Les algorithmes neuronaux du second paradigme sont gourmands en temps de calcul, mais aisément parallélisables. La machine ArMenX composée d’une série de nœuds, chacun comportant un transputer, un circuit reconfigurable (FPGA) et un processeur de traitement du signal (DSP), reliés par deux anneaux de communication, est idéale pour héberger des applications possédant des grains de parallélisme différents.

Deux applications (robotique et reconnaissance des chiffres manuscrits) ont été développées pour illustrer l’harmonie existant entre ArMenX et les sytèmes hybrides. Ces applications soulignent les relations particulières qui s’établissent entre le système et son environnement (perception et action) et entre le système et son concepteur (processus éducationnel). Une série de principes méthodologiques est proposée au concepteur de tels systèmes.

Republication de la thèse

Je republie donc ma thèse par morceaux (elle fait 330 pages à l’origine), et le lecteur devra garder à l’esprit qu’elle a été rédigée en 1995. N’hésitez pas à commenter en marge pour donner des références plus modernes, poser des questions etc. Je ferai vivre ces bouts de texte republiés en les actualisant régulièrement.

La thèse comportait 3 parties de 3 chapitres. La première partie est intitulée “Intelligence Artificielle : un rêve fou ?” et pose le problème dans ses deux premiers chapitres, avant d’expliquer dans le troisième ce que pourrait être l’hybridation.

Partie I : Intelligence Artificielle : un rêve fou ?

Sinon, l’enfance, qu’y avait-il alors qu’il n’y a plus ? [Saint-John Perse, Éloges]

Chapitre 1 : L’intelligence artificielle en questions

Le retour sur l’Histoire de l’Intelligence Artificielle et des Sciences Cognitives que nous allons effectuer dans ce chapitre n’est pas inutile ; il ne saurait non plus être exhaustif.
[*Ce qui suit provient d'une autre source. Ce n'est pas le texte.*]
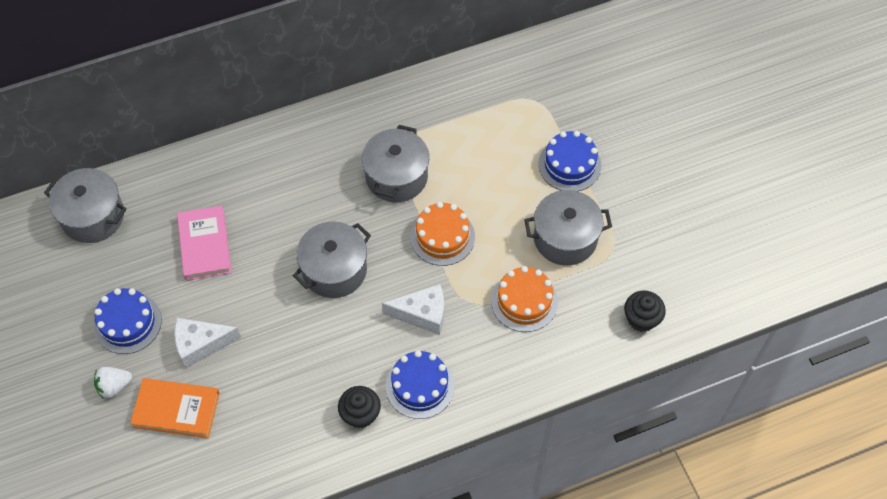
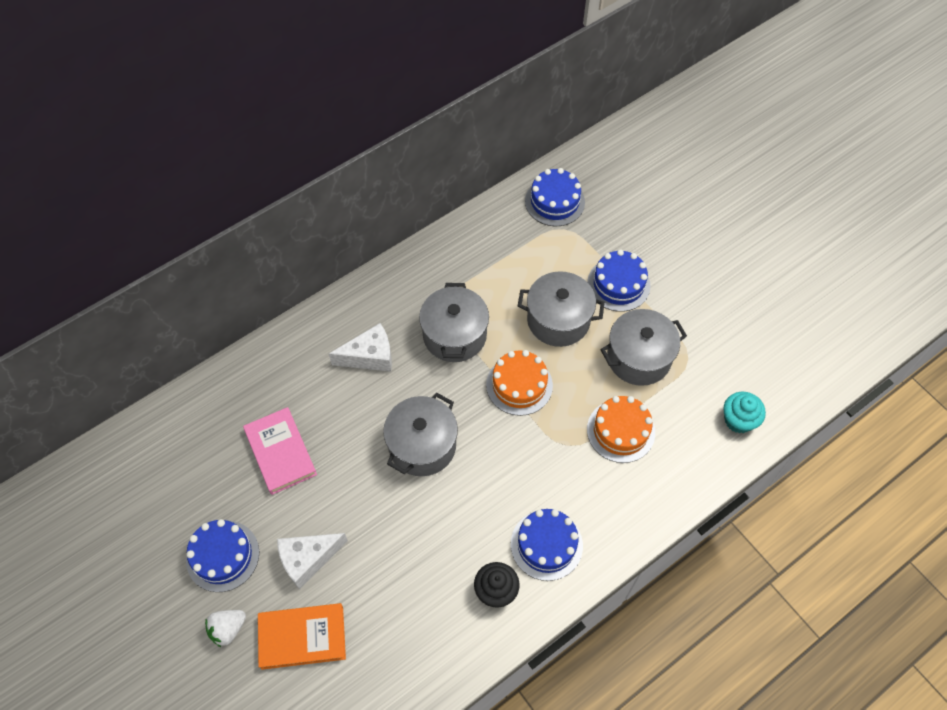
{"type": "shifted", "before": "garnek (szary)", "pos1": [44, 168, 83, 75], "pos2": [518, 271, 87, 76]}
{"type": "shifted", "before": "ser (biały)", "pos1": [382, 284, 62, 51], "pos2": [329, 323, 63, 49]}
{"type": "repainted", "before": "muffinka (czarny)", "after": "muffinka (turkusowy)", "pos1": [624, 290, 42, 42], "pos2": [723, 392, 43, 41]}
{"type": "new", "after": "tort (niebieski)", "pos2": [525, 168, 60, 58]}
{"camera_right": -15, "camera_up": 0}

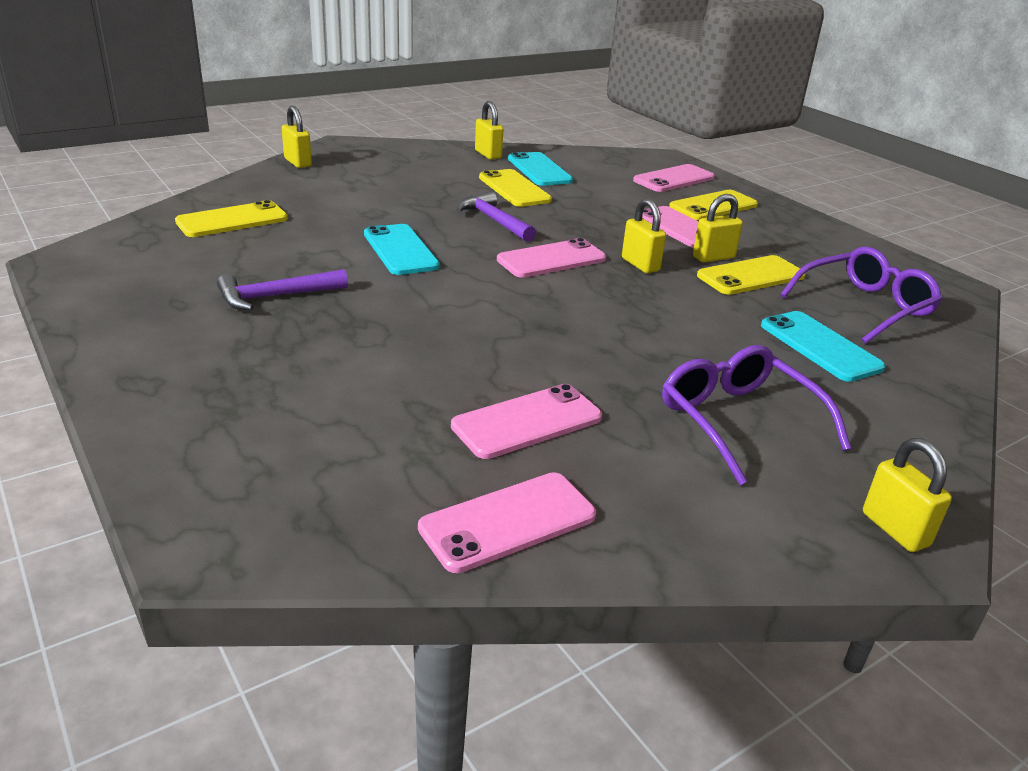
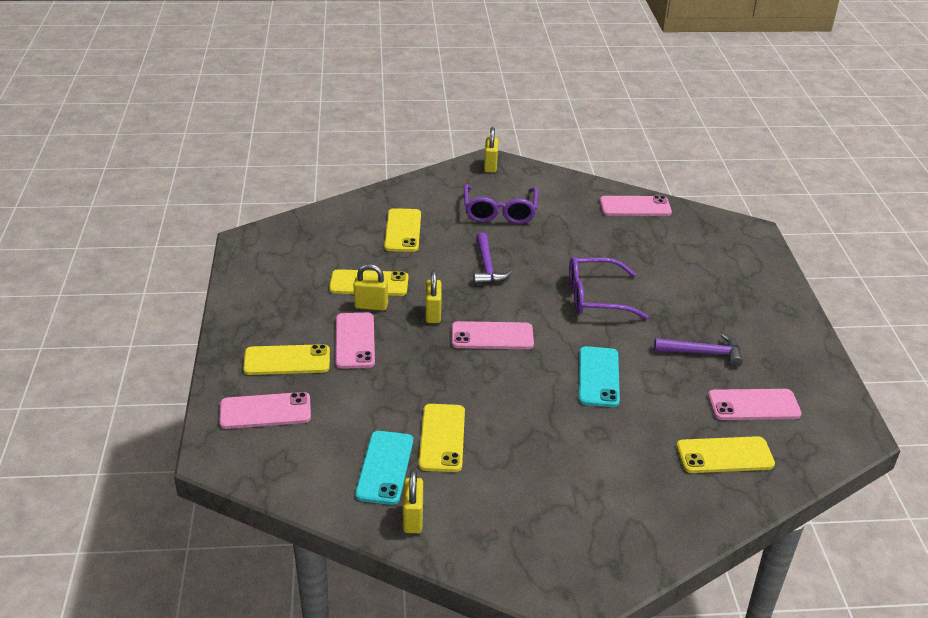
{"type": "gone", "before": "kłódka (żółty)", "pos1": [282, 106, 30, 62]}
{"type": "shifted", "before": "młotek (fioletowy)", "pos1": [457, 191, 79, 51], "pos2": [473, 232, 40, 53]}
{"type": "shifted", "before": "okulary (fioletowy)", "pos1": [780, 247, 162, 97], "pos2": [569, 257, 80, 62]}
{"type": "repainted", "before": "telefon (turkusowy)", "after": "telefon (żółty)", "pos1": [761, 311, 125, 71], "pos2": [384, 208, 37, 44]}
{"type": "shifted", "before": "telefon (różowy)", "pos1": [451, 384, 151, 75], "pos2": [708, 389, 94, 31]}
{"camera_right": -150, "camera_up": 5}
En cherchant à répondre à la question : “qu’est-ce que l’hybridation ?’’, nous nous sommes aperçus que la réponse ne pouvait être immédiate. Il existe, au delà des éléments de réponse qui nous viennent immédiatement à l’esprit, un corpus de notions qui pourrait conférer un caractère paradigmatique à l’hybridation.
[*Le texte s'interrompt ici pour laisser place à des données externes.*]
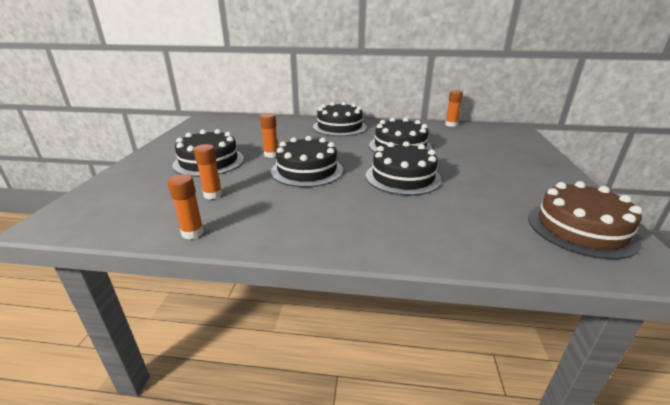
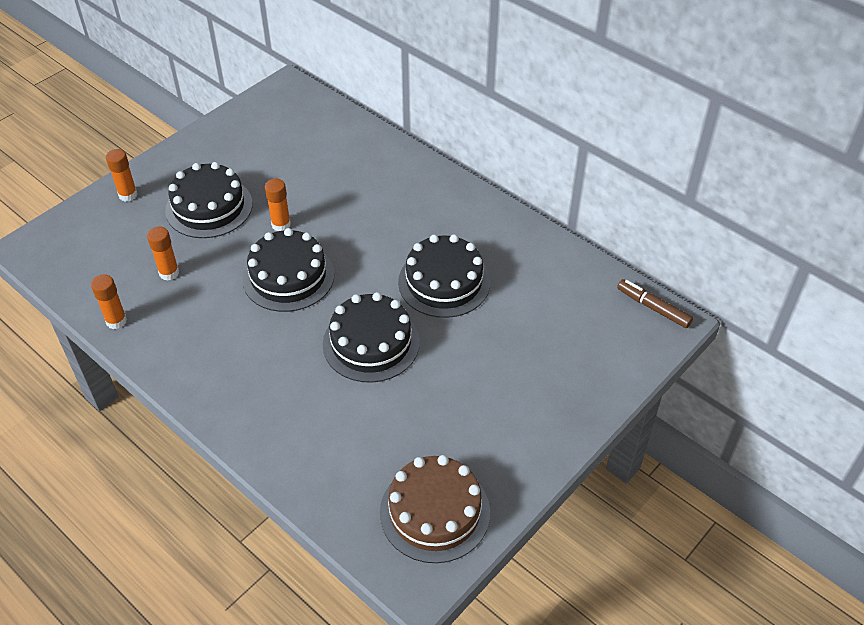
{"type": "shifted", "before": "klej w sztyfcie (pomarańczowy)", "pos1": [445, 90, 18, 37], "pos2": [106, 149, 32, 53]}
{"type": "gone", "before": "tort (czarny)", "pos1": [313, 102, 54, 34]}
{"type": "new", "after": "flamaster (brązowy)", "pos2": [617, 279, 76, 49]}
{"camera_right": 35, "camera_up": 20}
Pour mettre à jour ce corpus de notions, nous dégageons dans cette Histoire les rendez-vous manqués entre les deux paradigmes principaux de l’Intelligence Artificielle, et les différentes batailles qui s’établirent entre eux. Nous montrons ensuite que ces luttes se sont articulées autour d’une série de couples. L’hybridation, une notion qui va peu à peu se préciser dans l’esprit du lecteur, au cours de cette première partie, propose des compromis entre ces différents couples.

Chapitre 1, première partie : une spécialité qui se cherche (republié le 8 mai 2014)

Chapitre 1, seconde partie : dualités ou duels ? (republié le 10 mai 2014)

à suivre, chapitre 2, “à la recherche de lieux de rencontres” (!) première partie…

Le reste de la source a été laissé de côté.